Mindi and Sylvia go to the zoo. A gorilla breaks out of his cage, grabs Sylvia, throws her down, rips off all her clothes, and fucks her. The zookeeper pulls the gorilla off, and takes poor Sylvia to the hospital.
A few days later, Mindi goes to visit her. She says, "So how you are feeling, Sylvia?"
Sylvia says, "So how should I feel? He doesn't call, he doesn't write..."
A young man got a new job running the cash register at a general store. The old store owner promised he would teach him how to be a salesman and up-sell. "Watch how I do it," he said to his new hire.
As a customer put a bag of grass seed on the counter, the old-timer said to him, "When you plant those seeds your grass is gonna start growing and you're going to need a new lawnmower to cut it." "You know," said the customer, "I think you're right. I do need a new mower. Sure, I'll take one."

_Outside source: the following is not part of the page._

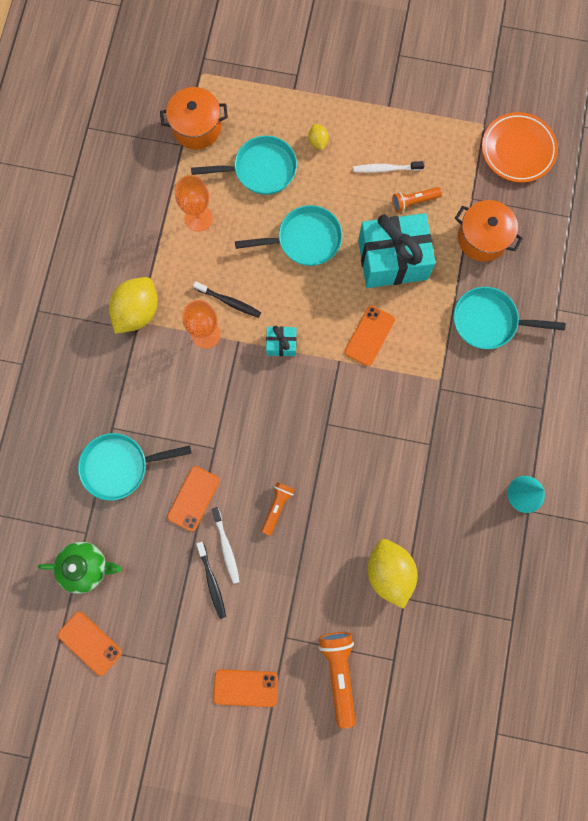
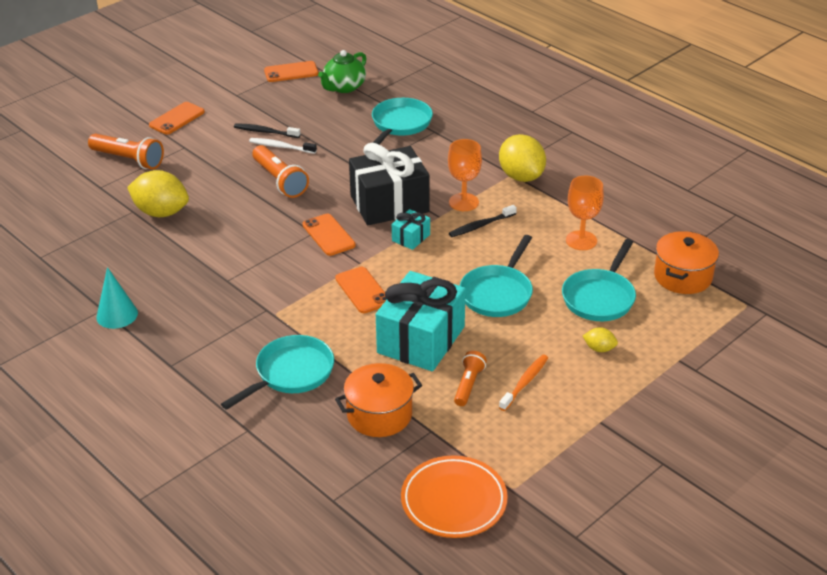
camera: 125 degrees right, 40 degrees down
(193, 498) = (335, 146): orange phone -> orange phone (328, 235)
(248, 391) = (389, 204): none -> black gift
(277, 507) = (280, 180): orange flashlight -> orange flashlight, size x1.62
(386, 169) = (525, 382): white toothbrush -> orange toothbrush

The new kid said, "Wow. I think I see what you mean. Let me try one." The next customer in line stepped up to the counter and set down a box of tampons. The young kid said, "You know, you should get you a new lawnmower to go with that." The man asked the kid, "What the hell are you talking about?"
The wanna-be salesman told him, "It looks like your weekend's shot, so you might as well cut the grass."